High urinary sCD14 란 urinary sCD14 의 top tertile를 의미한다. ROC 분석은 ESR, CRP, GFR, creatinine, 소변 sCD14, 및 혈청 CRP 대 소변 sCD14의 비율에 대한 최적의 cut-off 수준을 결정하여 높음과 낮음 사이를 식별하기 위하여 사용하였다. 높은 ESR, 높은 CRP, 손상된 무증상 신기능(impaired subclinical renal function)은, 혈청 ESR 정도가 =28 mm/hr, 혈청 CRP 정도가 =0.5 mg/dl, GFR <90 ml/min/1.732, 및 Cr =0.7 mg/dl 일 때를 기준으로 한다.
모든 보고된 P 값은 양측 검정(two-tailed)이며, p값 0.05는 통계적으로 유의함을 나타낸다. 양측 P 값이 <0.05 일 때 유의한 것으로 보았다. R software, version 2.14.1를 사용하여 분석하였다.
실시예 2. 소변 시료 단백질 분석
환자의 일상 진단 시 소변 시료를 채취하였고, 소변 단백질의 검출을 향상시키기 위해 Affinity Removal Spin Cartridge, Human Albumin(Agilent Technologies, Wilmington, DE. USA)을 이용하여 알부민을 제거한 후 SDS-PAGE gel을 이용하여 13개의 분획으로 분리하였다(도 1). 그 후 일반적인 in-gel tryptic digestion을 따랐으며, 각 분획에 대해 LC-MS/MS 분석을 수행하여 각 RA와 OA 시료에 총 52개 프로테옴 프로파일을 만들었다. 결과로 나온 MS/MS spectra를 이용하여 단백질 분석을 하였으며, SEQUEST의 IPI human version 3.86 과 sequence-reversed decoy databases 를 이용하였다. 총 696개의 소변 단백질(OA 에서 586개 단백질, RA 에서 556개 단백질)에 대해 FDR peptide identification 0.01, Protein Prophet probability 0.95의 조건으로 확정하였다. RA와 OA에 있는 단백질의 양은 absolute protein expression(APEX) method(see methods for details)를 이용하여 정하였다. 신뢰성 있는 소변 단백질 바이오마커 후보군을 정하기 위해 RA 나 OA 시료에서 각각 52개의 프로파일데이터 중 두 번 이상 발견되거나 sibling peptides가 2개 이상 존재하는 296개의 단백질에 집중하여 살펴보았다(도 2A). 발견된 소변 단백질의 기능과 분포 정도를 깊게 이해하기 위해 먼저 세포 내 활동을 대변하고 신뢰할 수 있는 296개 단백질을 DAVID 소프트웨어를 이용하여 살펴보았다. 이 단백질들은 세포 유착, 면역반응(상처, 방어, 염증과 응고 반응), 단백질 분해에 연관되어있다(도 2B). 그 다음 세포 내 요소들을 대변하는 단백질이 세포 밖이나 매트릭스, 막과 관련된 요소들로부터 온다는 것을 살펴보았다. 이로써 소변 단백질이 소변 시료로부터 잘 분리되었음을 확인하였다(도 1C).

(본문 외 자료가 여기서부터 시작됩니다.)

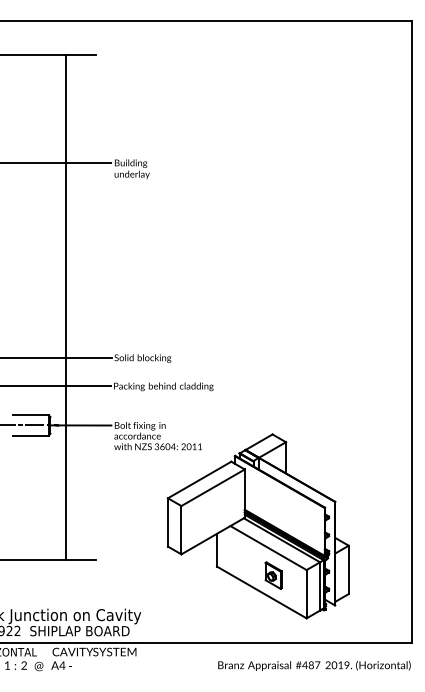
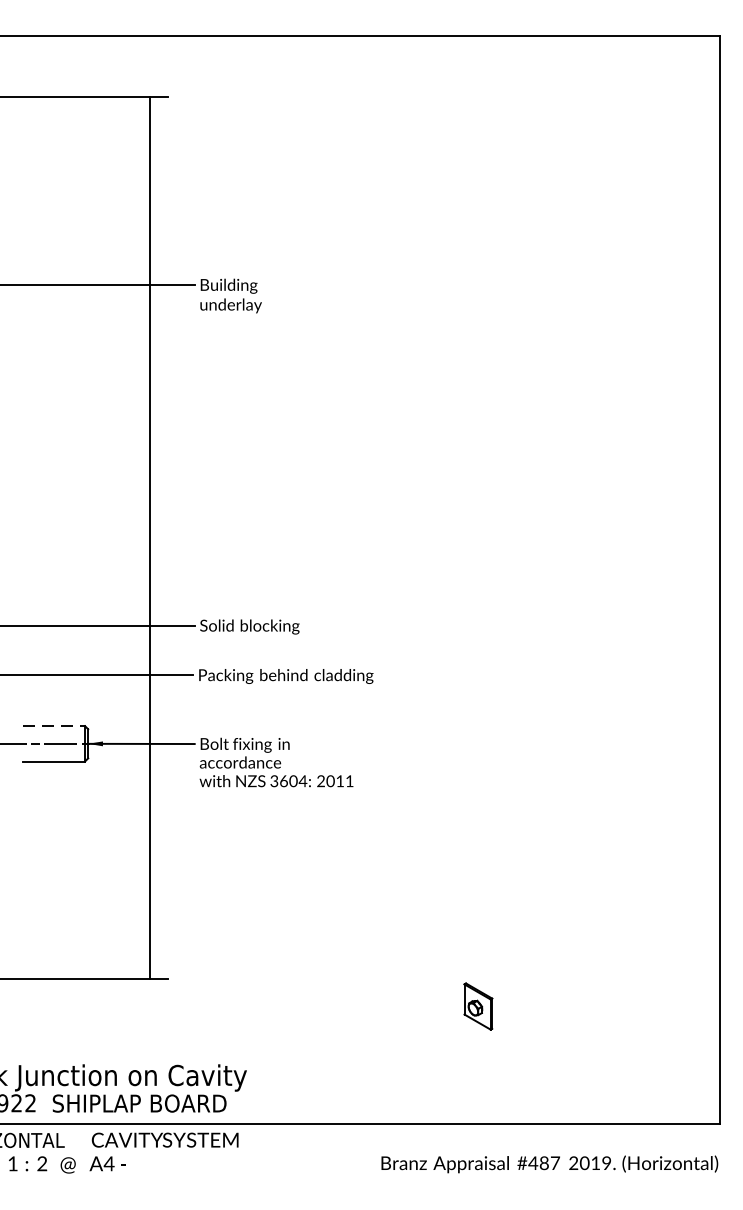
line: (65, 307) -> (149, 537), moved
line: (30, 415) -> (53, 726), solid -> dashed
part: (257, 526) -> (450, 920), removed

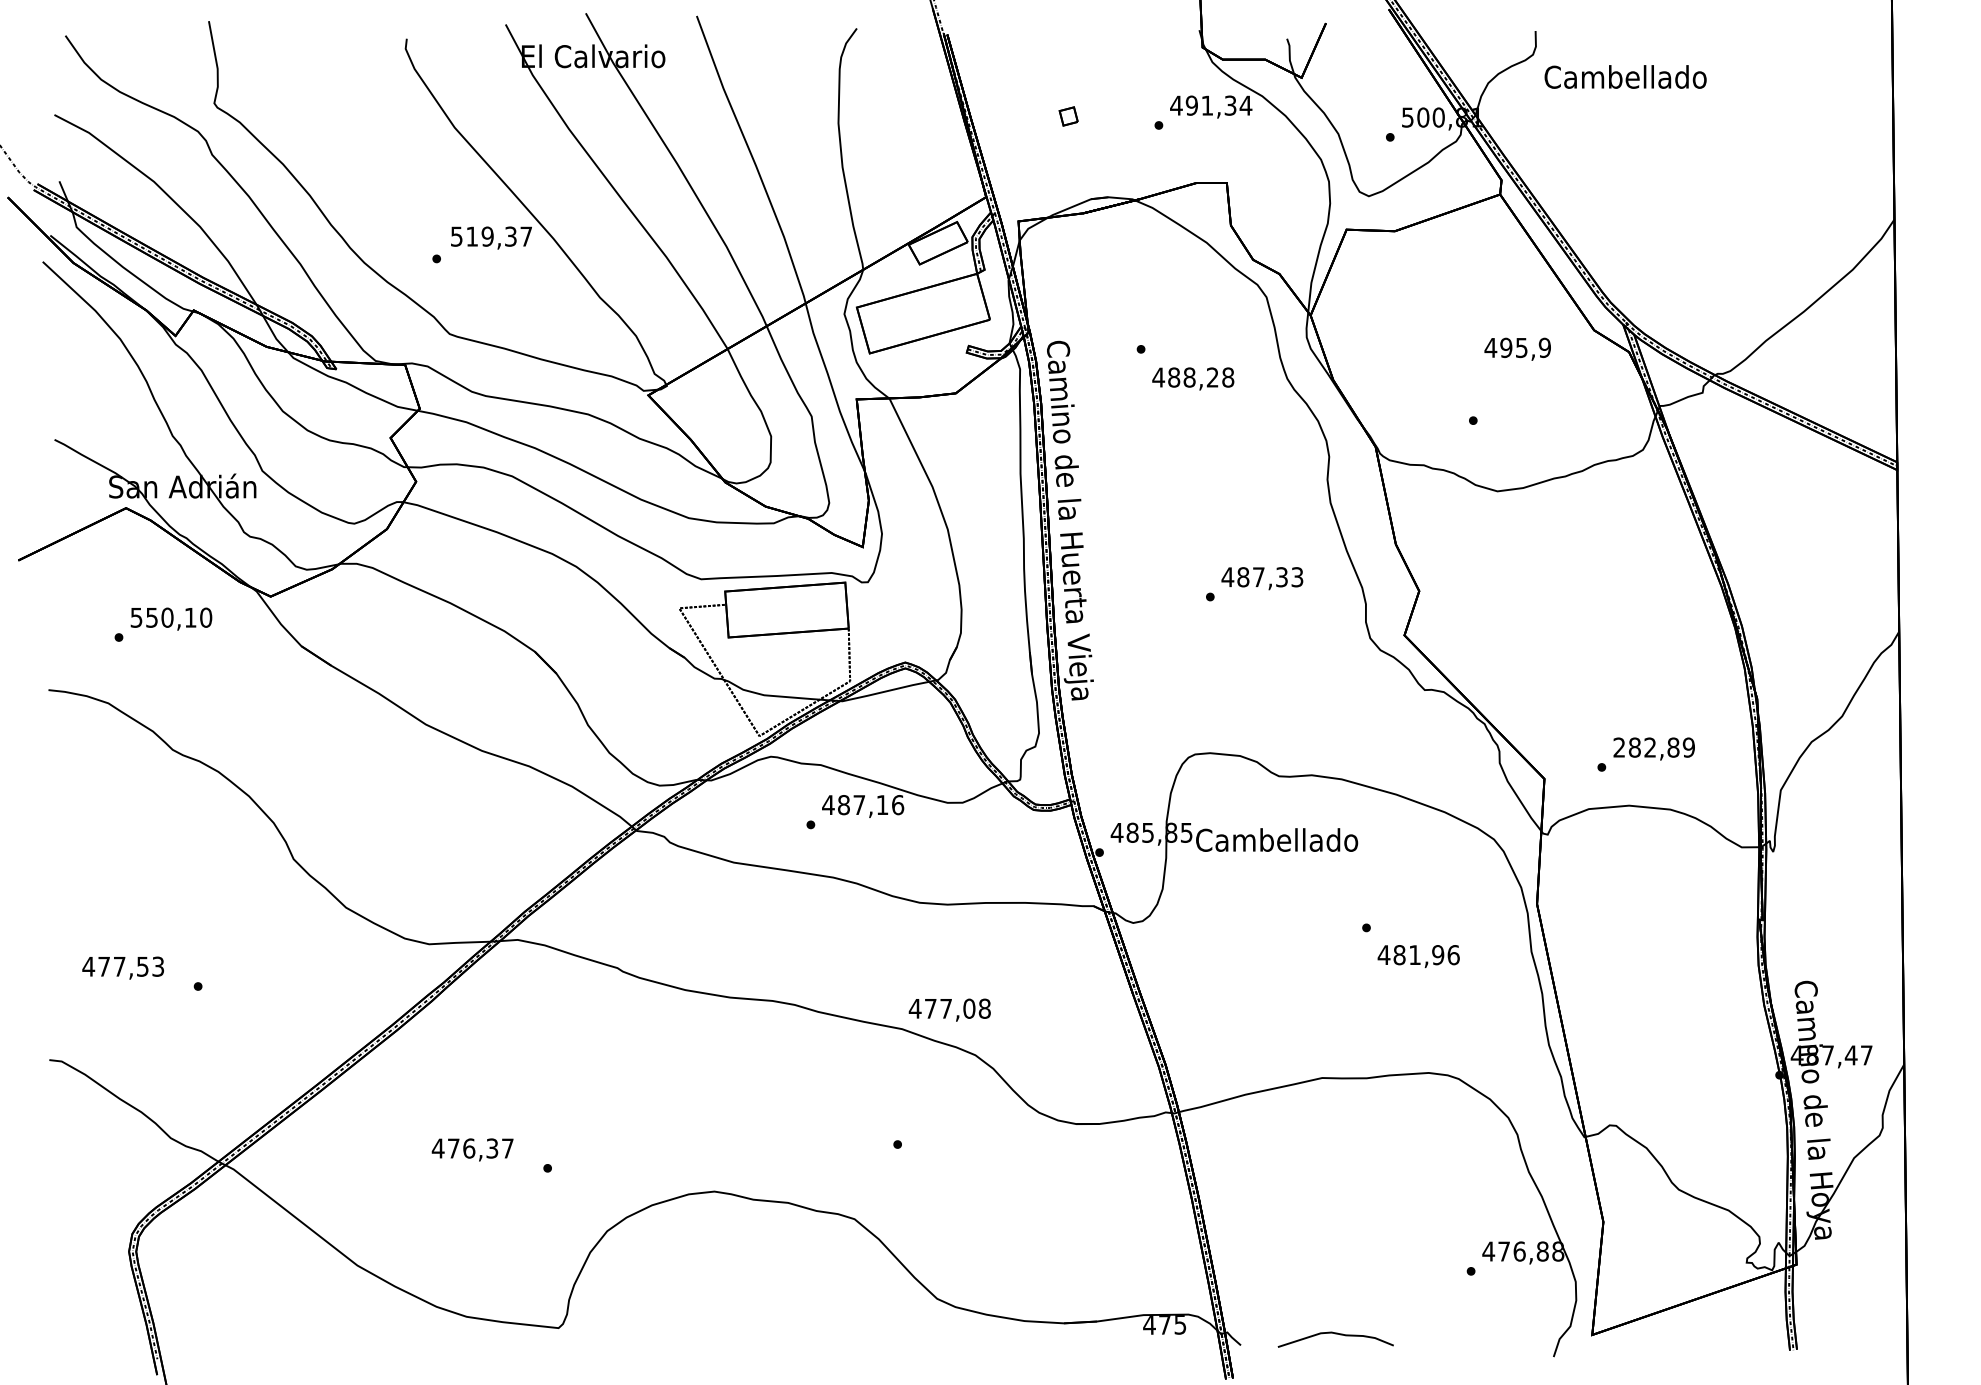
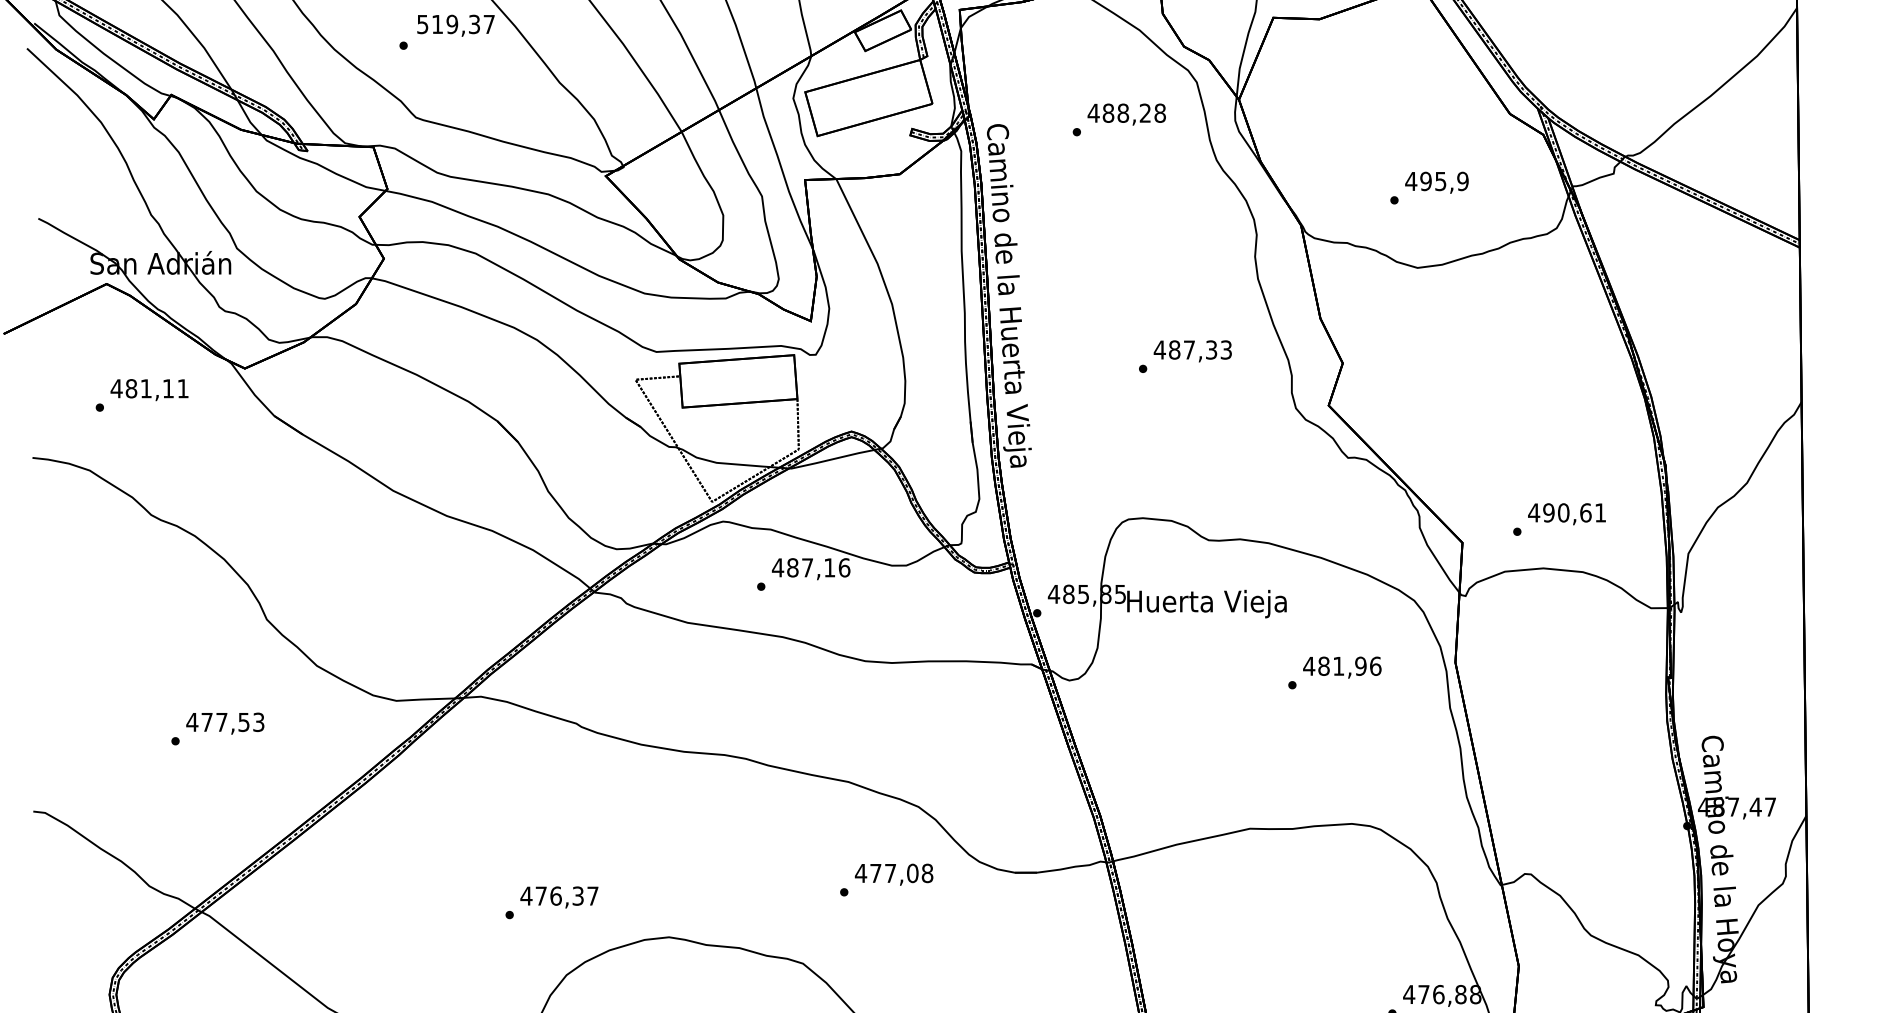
text: (1517, 348) -> (1436, 182), moved
text: (1193, 378) -> (1127, 114), moved
text: (171, 617) -> (150, 388), 550,10 -> 481,11
text: (1653, 747) -> (1566, 512), 282,89 -> 490,61
text: (1276, 842) -> (1206, 603), Cambellado -> Huerta Vieja
text: (1418, 956) -> (1342, 667), moved
text: (122, 967) -> (224, 723), moved
text: (949, 1009) -> (893, 874), moved
text: (472, 1149) -> (559, 897), moved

신뢰성이 높은 296개의 단백질 중에서 integrative statistical method 를 사용하여 OA 환자에 비하여 RA 환자의 소변 시료에서 특이적으로 발현된 134개의 단백질을 확인하였고(DEPs; FDR <0.05 및 fold change of APEX abundance >1.5), 이 중 특히 유의적인 발현 차이를 나타내는 12개의 단백질을 선별하였다(표 2).
단백질 IPI Human database P 값 발현 차이(RA/OA)
IGHM IPI00896380.1 0.008925 1.076735
GSN IPI00026314.1 0.005315 1.267885
AGP1 IPI00022429.3 0.001132 1.907385
SERPINA3 IPI00550991.3 0.002952 1.794114
AGP2 IPI00020091.1 0.002113 1.636583
CD14 IPI00029260.2 0.030701 0.792891
AZGP1 IPI00166729.4 0.031514 0.596275
COTL1 IPI00017704.3 0.003831 1.417044
HPR IPI00478493.3 0.012258 0.96827
SERPINA7 IPI00292946.1 0.029417 0.950555
CTSA IPI00021794.8 0.039159 0.788813
GNS IPI00012102.1 0.007266 1.475078
ELISA를 이용하여 확인한 결과, 상기 선별된 12개의 바이오마커 단백질 중,GSN, AGP1, AGP2 및 sCD14 단백질 양이 OA 환자보다 RA 환자에서 두드러지게 높게 나타났다(P<0.01, 도 3). 이 단백질들이 프로테옴 프로파일의 변화가 일정하기 때문에 RA 진단을 위한 소변 단백질 바이오 마커라고 입증되었다.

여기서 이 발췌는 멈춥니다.